A slope infiltration model

Full size image

By substituting Eqs. (1.12) and (1.13) into Eq. (1.11), Eq. (1.11) can be re-expressed as:

$$\frac{\partial }{\partial x}\left[ {K_{x} \left( h \right)\left( {\frac{\partial h}{{\partial x}} - \sin \beta } \right)} \right] + \frac{\partial }{\partial z}\left[ {K_{z} \left( h \right)\left( {\frac{\partial h}{{\partial z}} + \cos \beta } \right)} \right] = C\left( h \right)\frac{\partial h}{{\partial t}}$$
(1.14)

According to Iverson’s model (2000), the modified RE only considers infiltration in the vertical direction, which can be given by:

$$\frac{\partial }{\partial z}\left[ {K_{z} \left( h \right)\left( {\frac{\partial h}{{\partial z}} + \cos \beta } \right)} \right] = \frac{\partial \theta }{{\partial t}}$$
(1.15)

1.3 Linearized Richards’ Equation

Combined with an exponential model, Eq. (1.15) is linearized.
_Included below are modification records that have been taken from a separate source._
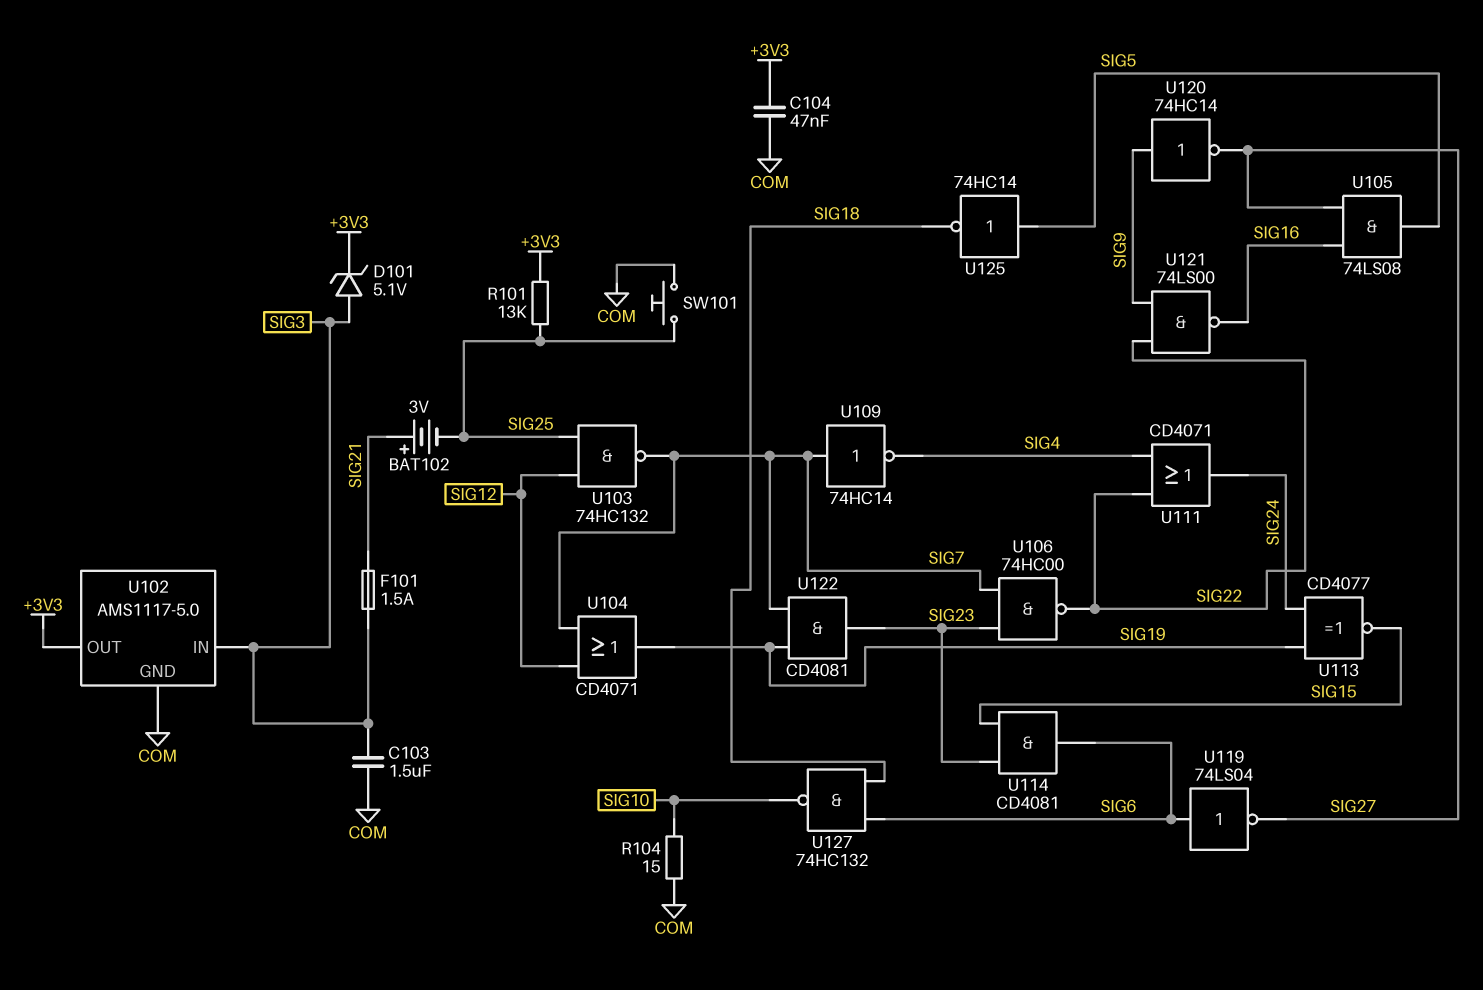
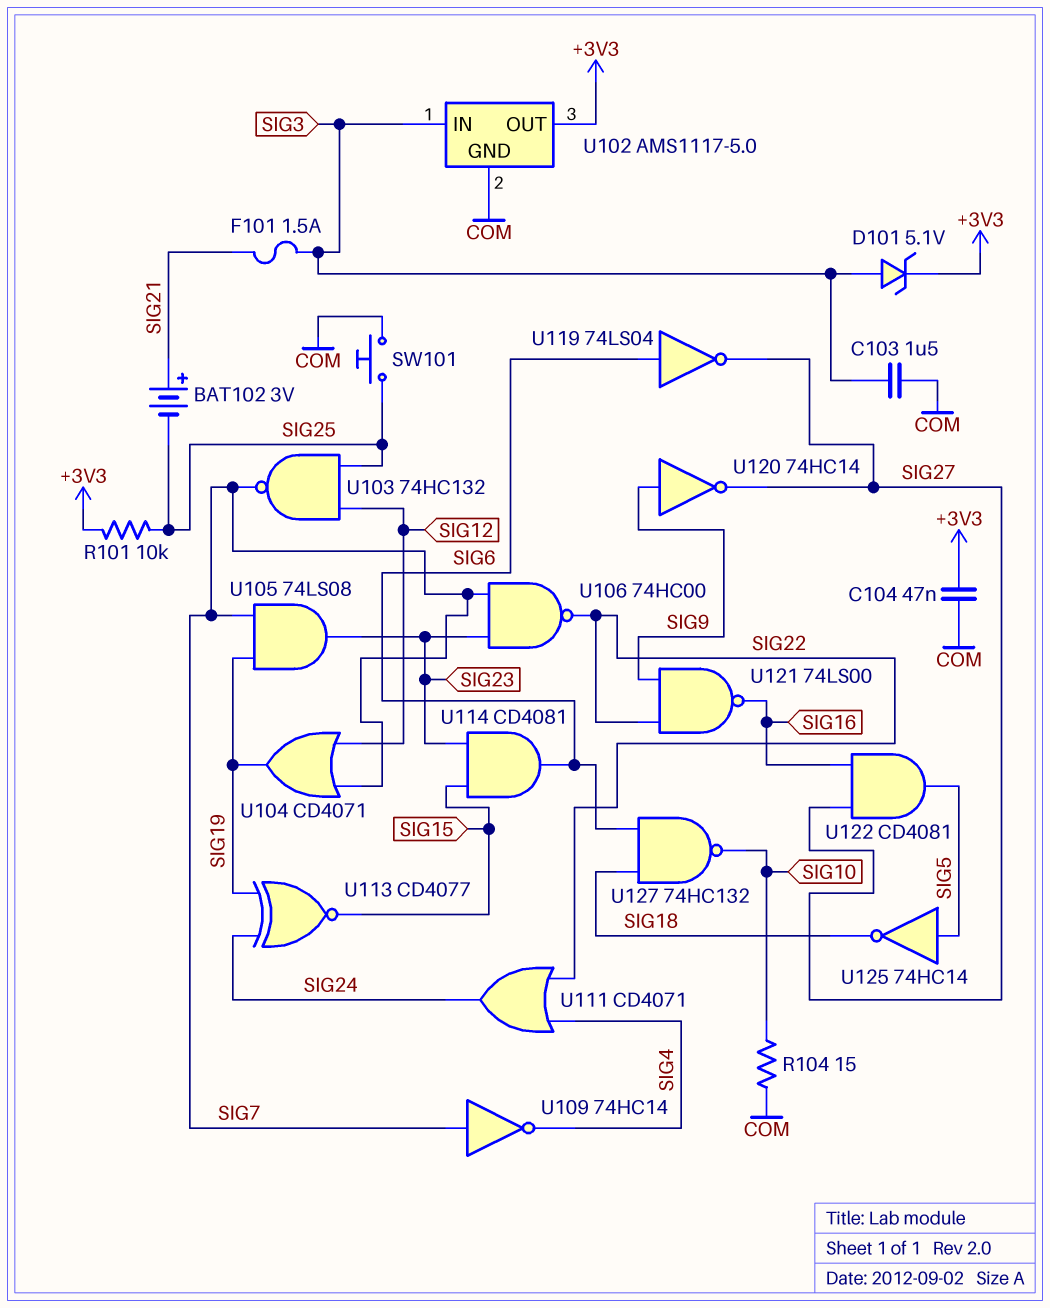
R101: 13k (+3V3, SIG25) -> 10k (+3V3, SIG25)
U105: AND 74LS08 (in SIG16, in SIG27, out SIG5) -> AND 74LS08 (in SIG7, in SIG19, out SIG23)
U122: AND CD4081 (in SIG7, in SIG19, out SIG23) -> AND CD4081 (in SIG16, in SIG27, out SIG5)

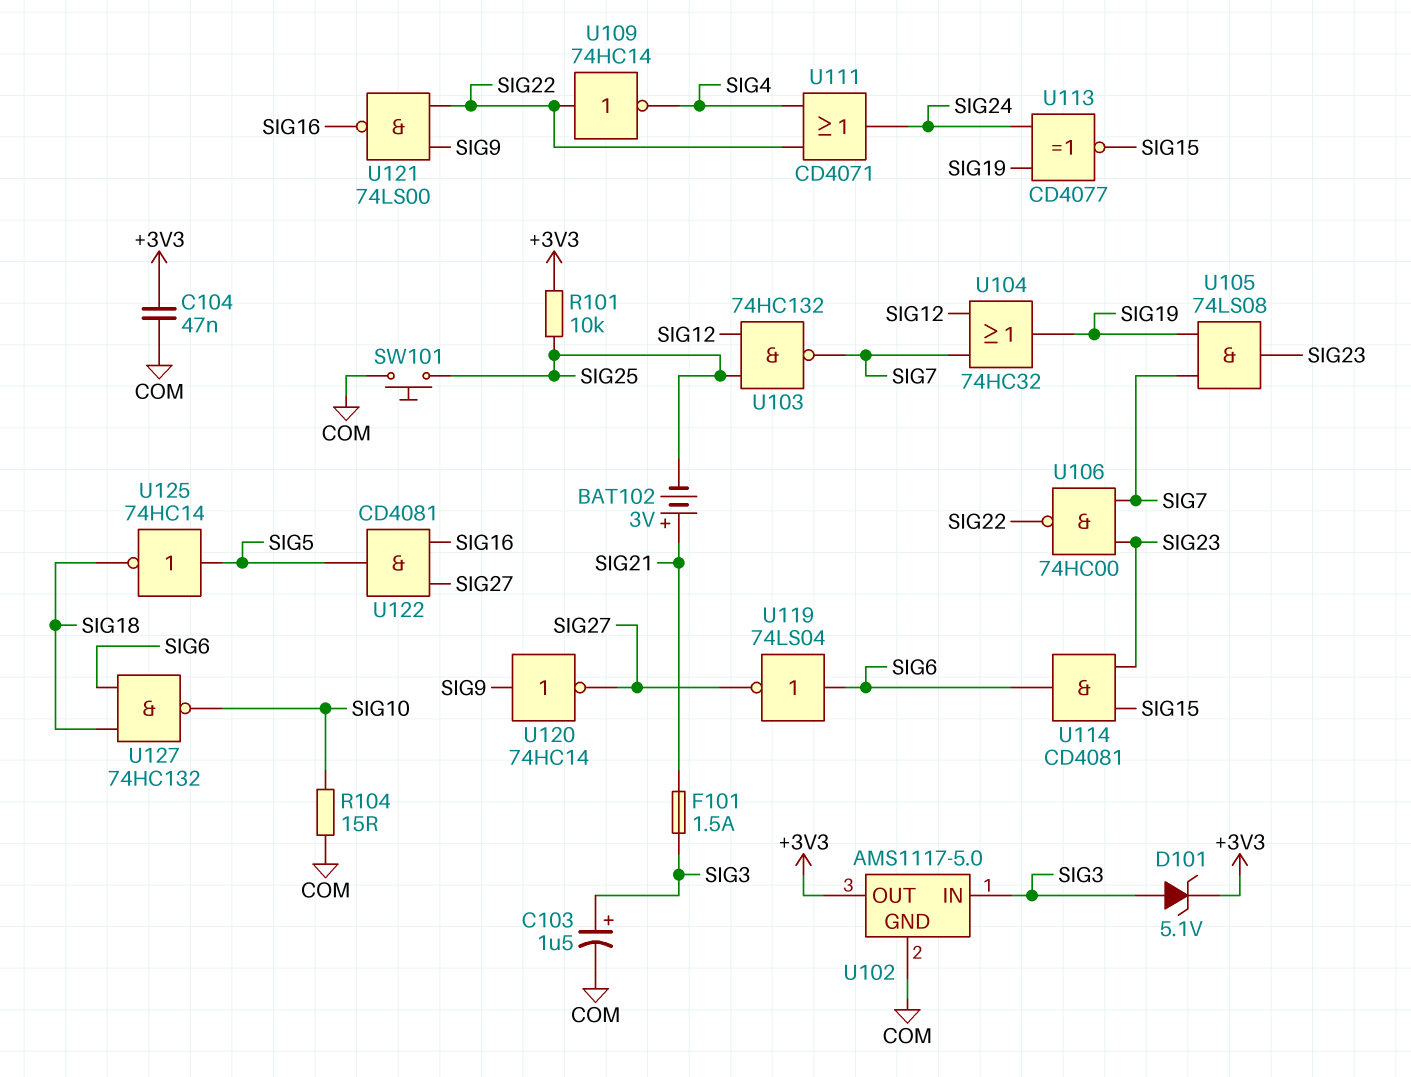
C103: 1.5uF (COM, SIG3) -> 1.5uF (plus SIG3, minus COM)
U104: OR CD4071 (in SIG7, in SIG12, out SIG19) -> OR 74HC32 (in SIG7, in SIG12, out SIG19)
U109: NOT 74HC14 (in SIG7, out SIG4) -> NOT 74HC14 (in SIG22, out SIG4)

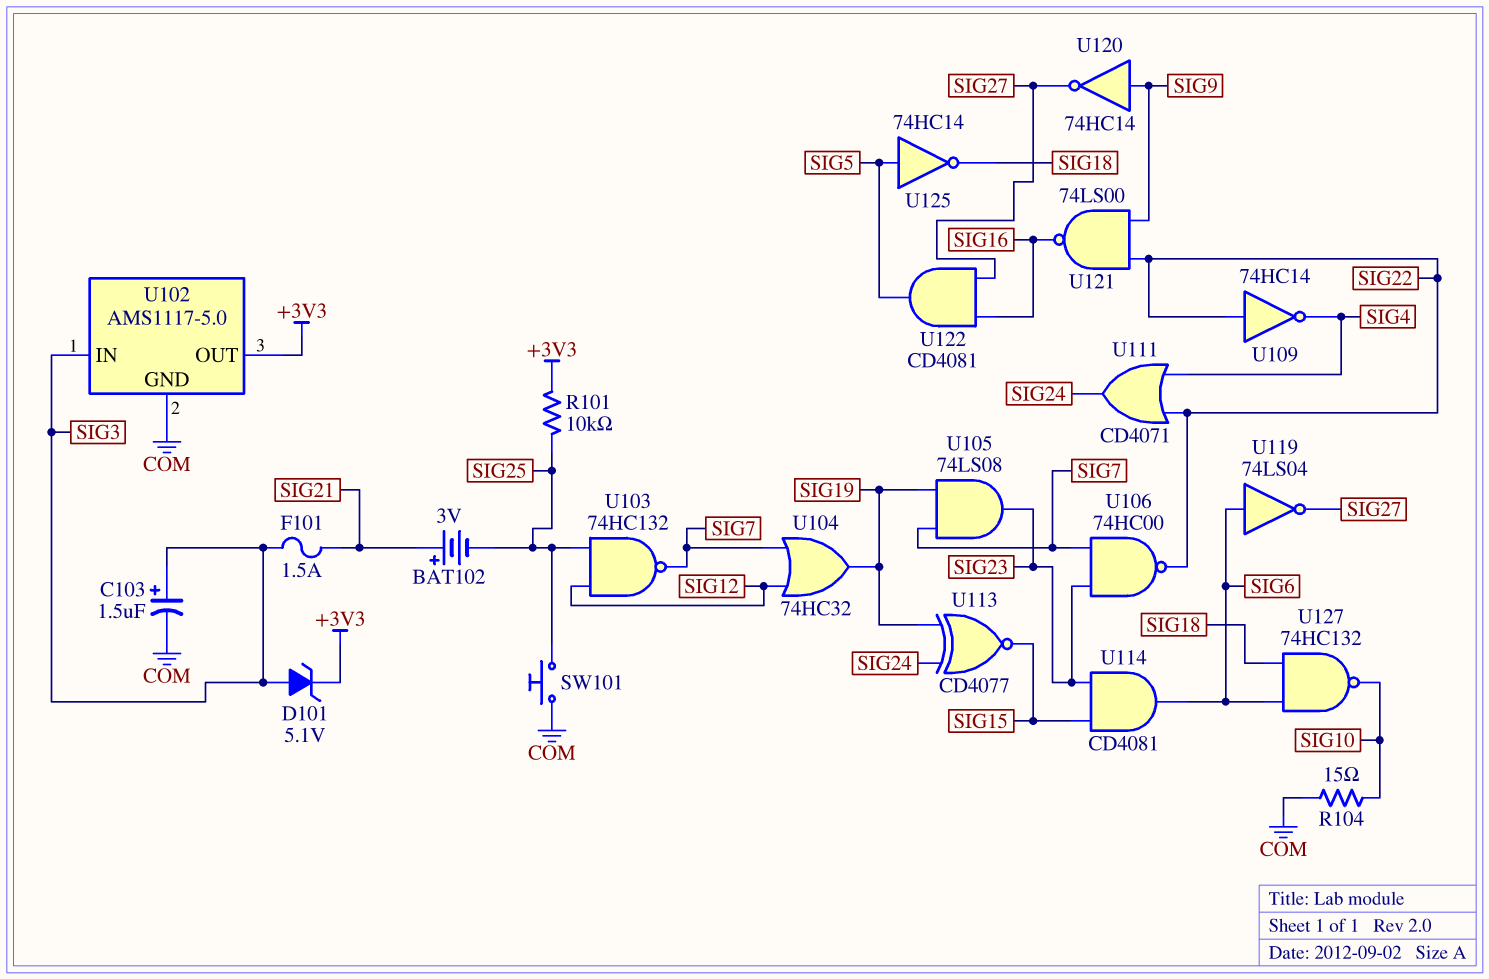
C104: 47nF (+3V3, COM) -> none

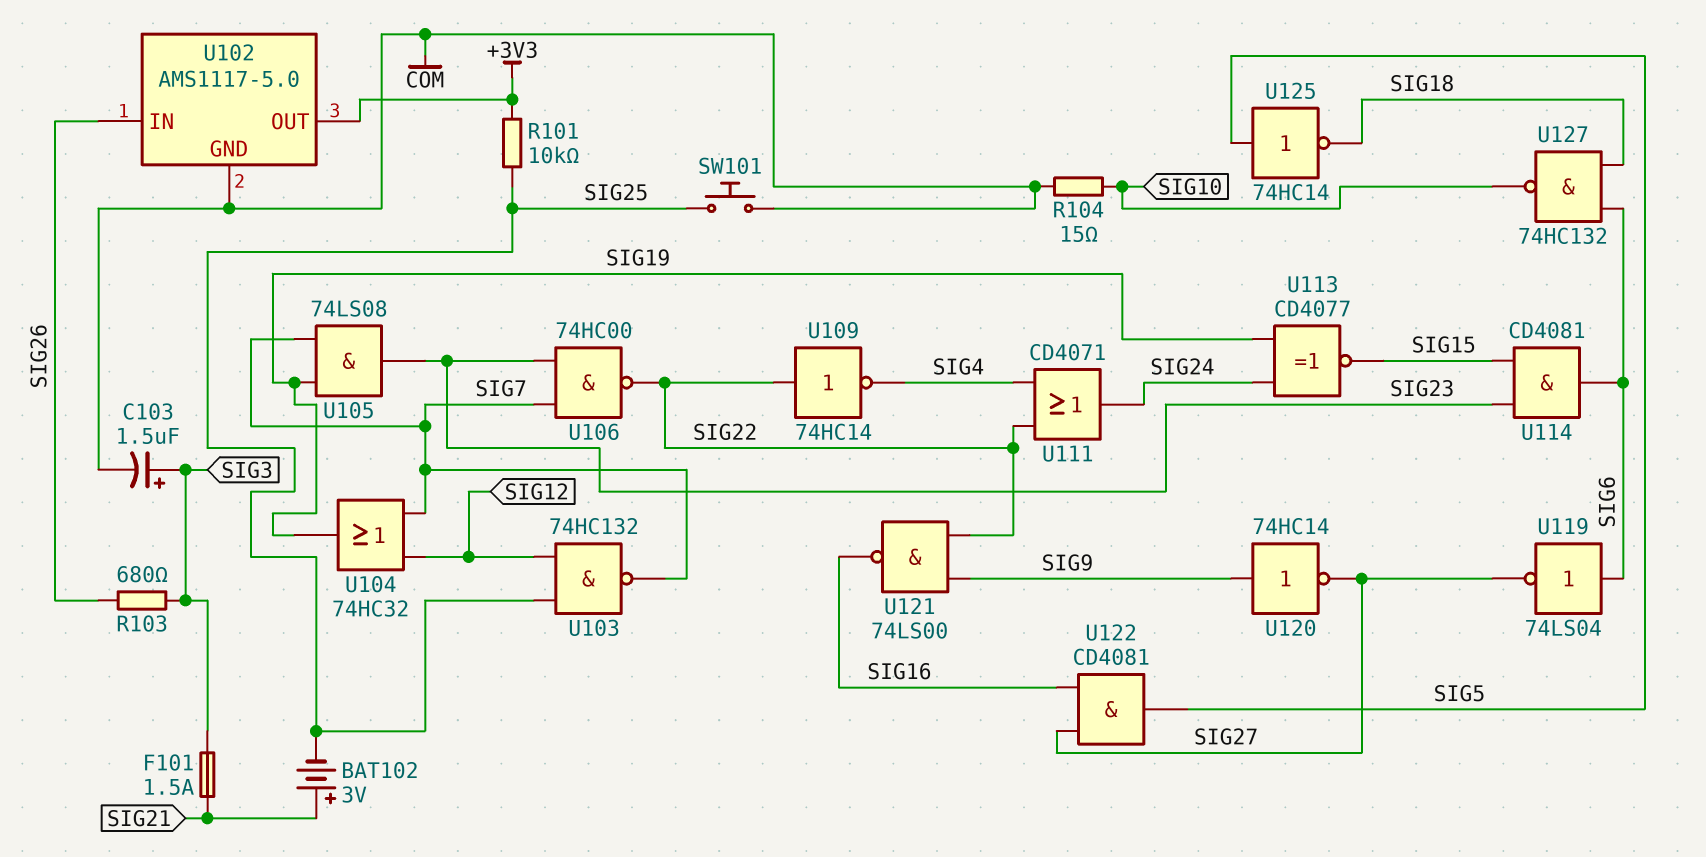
D101: zener 5.1V (A SIG3, K +3V3) -> none
R103: none -> 680 (SIG3, SIG26)
U102 pin IN: SIG3 -> SIG26

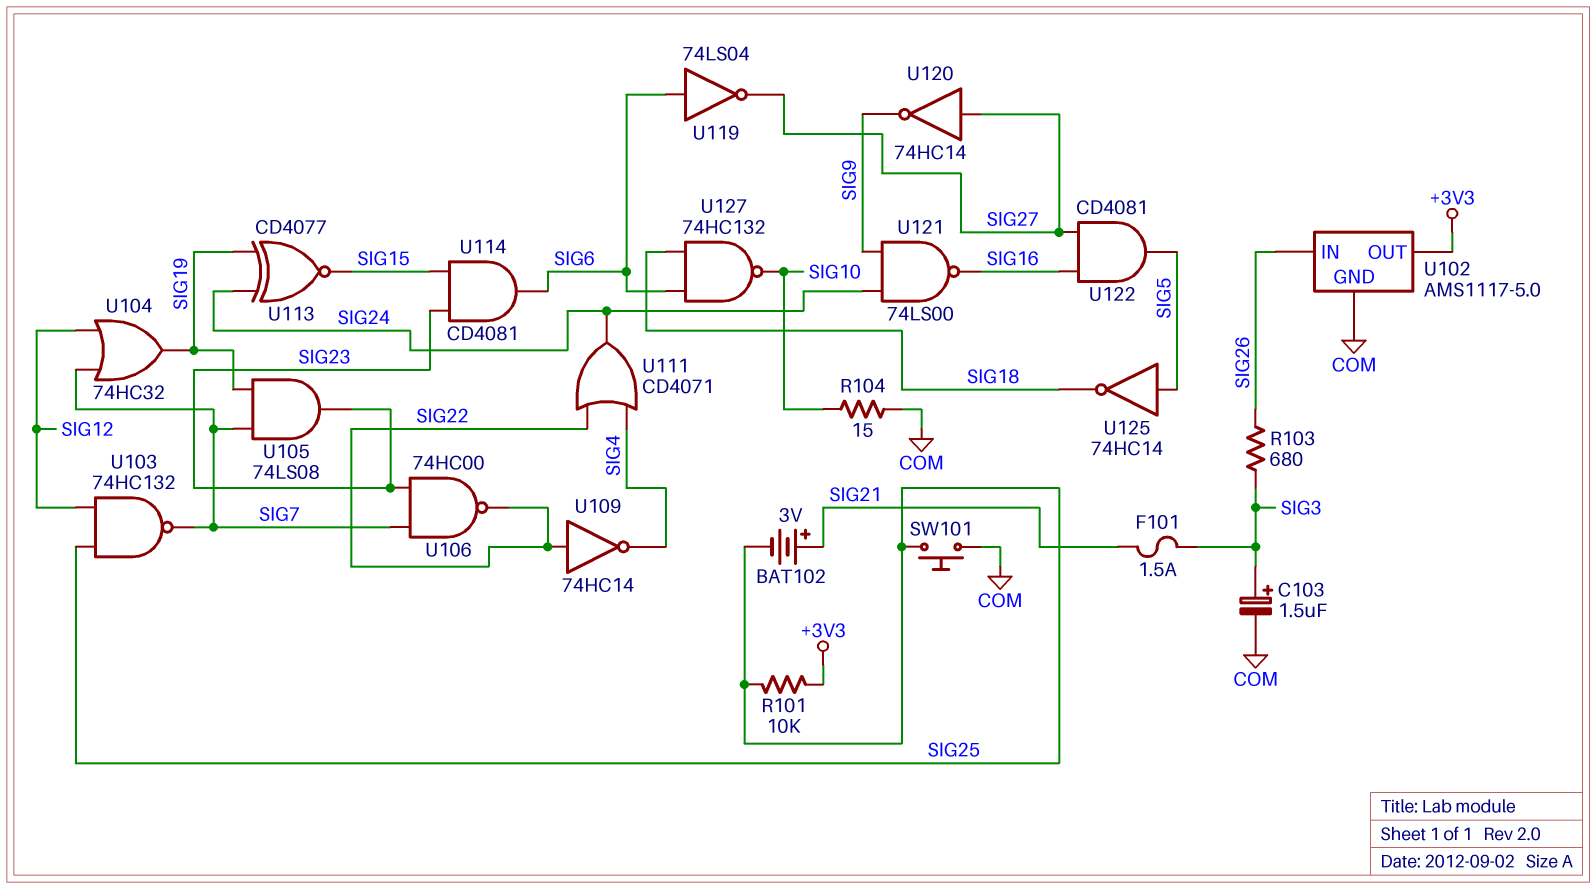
U120: NOT 74HC14 (in SIG9, out SIG27) -> NOT 74HC14 (in SIG27, out SIG9)
U121: NAND 74LS00 (in SIG9, in SIG22, out SIG16) -> NAND 74LS00 (in SIG9, in SIG24, out SIG16)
Here, a new parameter \(h^{*}\) is defined as:

$$h^{*} = {\text{e}}^{\alpha h} - \lambda$$
(1.16)

where \(\lambda\) is the key parameter for solving the linearized Richards’ equation in the conversion method, which can be defined as a constant \(\lambda = {\text{e}}^{{\alpha h_{{\text{d}}} }}\) (Tracy 2006; Liu et al. 2015); hd is the pressure head value when the soil is dry. The relative permeability coefficient is expressed as:

$$K\left( h \right) = \frac{{K_{z} \left( h \right)}}{{k_{{\text{s}}} }} = {\text{e}}^{\alpha h}$$
(1.17)

Taking the derivative of Eq. (1.16) with respect to z, one can obtain:

$$\frac{{\partial h^{*} }}{\partial z} = \alpha {\text{e}}^{\alpha h} \frac{\partial h}{{\partial z}}$$
(1.18)

Equation (1.18) can be re-stated as follows:

$$\frac{\partial h}{{\partial z}} = \frac{1}{\alpha }{\text{e}}^{ - \alpha h} \frac{{\partial h^{*} }}{\partial z}$$
(1.19)

Furthermore, substituting Eq. (1.16) into Eq. (1.19), one can obtain:

$$K\frac{\partial h}{{\partial z}} = {\text{e}}^{\alpha h} \left( {\frac{1}{\alpha }{\text{e}}^{ - \alpha h} \frac{{\partial h^{*} }}{\partial z}} \right)$$
(1.20)

Equation (1.20) can be rewritten as:

$$K\frac{\partial h}{{\partial z}} = \frac{1}{\alpha }\frac{{\partial h^{*} }}{\partial z}$$
(1.21)

Equation (1.17) can be derived from z again:

$$\frac{\partial K}{{\partial z}} = \alpha {\text{e}}^{\alpha h} \frac{\partial h}{{\partial z}}$$
(1.22)

Substituting Eq. (1.19) into Eq. (1.22), one can have:

$$\frac{\partial K}{{\partial z}} = \frac{{\partial h^{*} }}{\partial z}$$
(1.23)

An exponential model is employed to describe soil moisture (Gardner 1958):

$$\theta \left( h \right) = \theta_{{\text{r}}} + \left( {\theta_{{\text{s}}} - \theta_{{\text{r}}} } \right){\text{e}}^{\alpha h}$$
(1.24)

where \(\theta (h)\) is volumetric water content; \(\theta_{{\text{r}}}\) is the residual volumetric water content.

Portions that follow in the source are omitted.